In the tweet on Tuesday, which has since been deleted, Ms Anderson also said the estimated £800 million (€889 million) was “mainly 4 those involved in Collusion … mainly 4 British Troops like Paras who murdered ppl on Bloody Sunday and Ballymurphy … mainly to discriminate, criminalise and exclude.”
Victims campaigner Alan McBride, of the WAVE Injured Group - which campaigned for the introduction of the victims’ payment scheme - told the BBC the tweet was “insulting and offensive and also inaccurate” and said Ms Anderson “should have the moral courage to stand up and say she got this very, very wrong.”
Sinn Féin president, Mary Lou McDonald, told RTÉ’s Today with Claire Byrne Show that she had spoken to Ms Anderson and her apology was “absolutely necessary.”
“I know that it was not her intention to cause that kind of hurt but it was caused so she has apologised for it and it’s quite right,” she said.
Asked to clarify that it was not Sinn Féin’s position that the pension was mainly for those who fought a “dirty war” or were involved in collusion, Ms McDonald replied that “when you look at the scheme itself what you find is that British soldiers, including those that came onto the streets of Derry and Ballymurphy and so on, all of those will be eligible for the pension, and many others weren’t, including people who were grievously harmed because they come from a republican background, people who were interned, so that is a problem and it’s not simply a Sinn Fein problem.”
This, she said, was a cause of concern and “something that we’re going to have to deal with, but for now those who took the case and who were hurt are absolutely entitled to their pension.”
The deputy first minister and Sinn Féin’s vice president, Michelle O’Neill, also issued a statement on Wednesday saying she had instructed Ms Anderson to delete the tweet.
“I contacted party colleague Martina Anderson yesterday evening and told her that her tweet was ill-considered and would cause hurt and offence to victims,” she said. “I told her she should delete the tweet.
“Martina has since apologised. Let me restate that all victims deserve acknowledgement of their loss and pain and both I and we in Sinn Féin support them in their efforts to get what they are entitled to.”
Earlier, Ms O’Neill said: “As joint head of Government I remain committed to delivering a Victims Payment scheme, which is needs based and open to all who were seriously physically and psychologically injured during the conflict.”
There has been political disagreement over whether anyone convicted of inflicting serious harm during the Troubles should qualify for payments, and over who should fund the scheme.
Justice Minister Naomi Long has said the payments to the most badly hurt could cost £800 million (€889 million).
Last week, Sinn Féin’s vice-president was highly criticised by the High Court for refusing to comply with a legislative requirement to set up the scheme to gain political leverage over the UK Government.
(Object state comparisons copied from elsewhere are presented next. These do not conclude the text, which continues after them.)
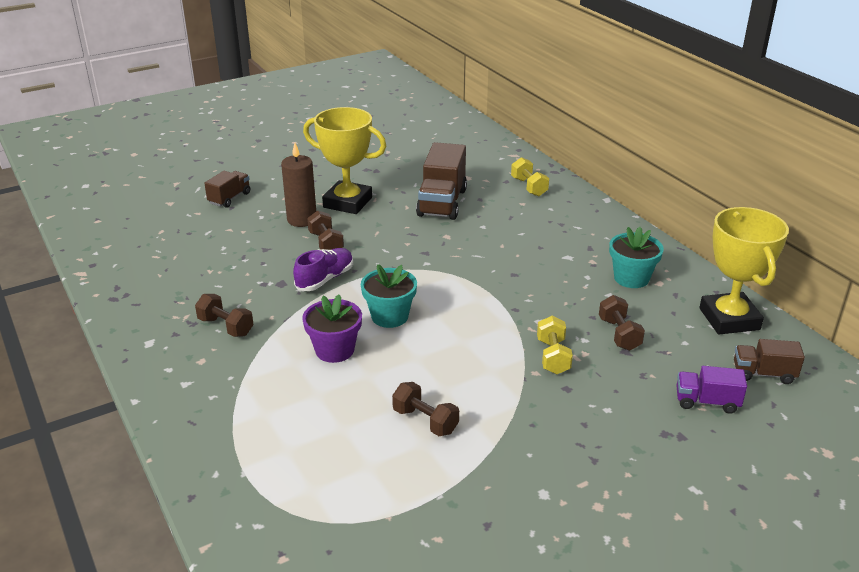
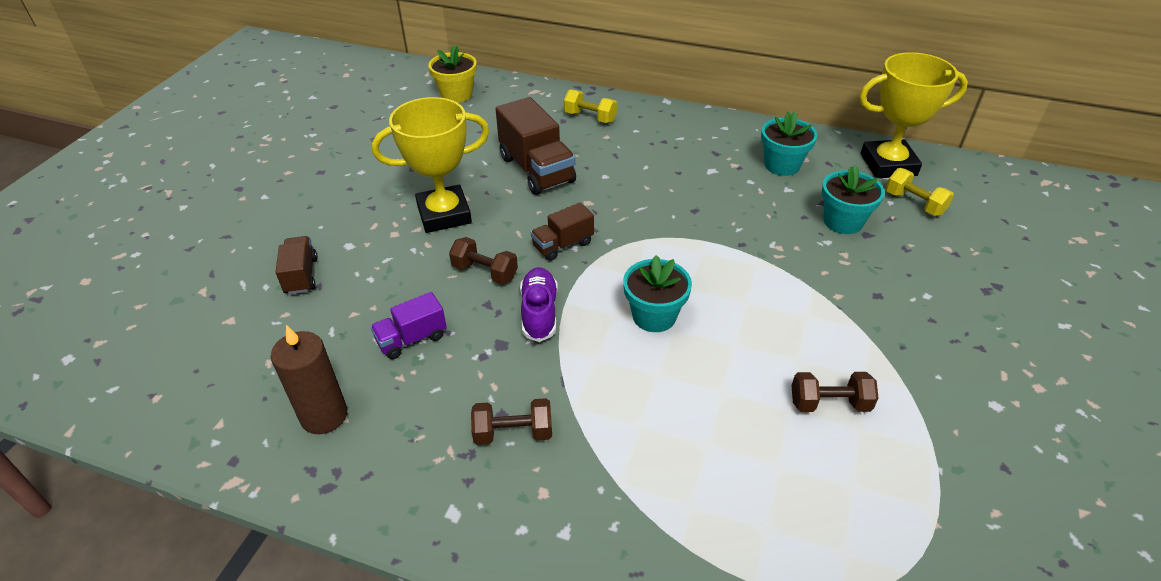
camera: 40 degrees left, 10 degrees up
(302, 220) = (422, 259): brown candle -> brown candle (324, 416)
(334, 350) = (656, 385): purple flower pot -> none
(456, 137) = (456, 94): none -> yellow flower pot
(553, 356) = (829, 272): yellow dumbbell -> yellow dumbbell (914, 203)
(619, 334) = (843, 221): brown dumbbell -> turquoise flower pot
(706, 402) = (971, 245): purple truck -> purple truck (412, 339)
(729, 319) = (888, 165): yellow trophy -> yellow trophy turned 45 degrees counterclockwise
(763, 374) = (967, 199): brown truck -> brown truck (563, 245)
The joint legal challenge against the delay was brought by Jennifer McNern, who lost both legs in a Troubles bombing in 1972, and Brian Turley, one of the “Hooded Men” who were arrested and interrogated by the British Army in 1971.
The scheme was due to open for applications at the end of May but little progress has been made due to a failure by the Executive Office (TEO) which is shared by Ms O’Neill and First Minister Arlene Foster, to nominate a Stormont department to take responsibility for it.
SDLP leader Colum Eastwood said: “The comments made by Martina Anderson this evening are unacceptable, disgusting and grossly insulting to hundreds of victims who sustained life-changing physical and psychological injuries related to Troubles incidents.”
DUP Foyle Assembly member Gary Middleton said the comments were deeply offensive.
“People who have lived most of their lives with shrapnel from an explosion in their body or who are haunted with the smell, taste and noise of a bombing should not be labelled by Martina Anderson.”
UUP justice spokesman Doug Beattie said it was “deluded nonsense”.
“Sinn Féin is clearly so committed to justifying the murderous criminality of the IRA which murdered and injured so many innocent people, that it is prepared to continue to slur its victims,” he said.
“They are without shame and demonstrate an appalling lack of humanity.”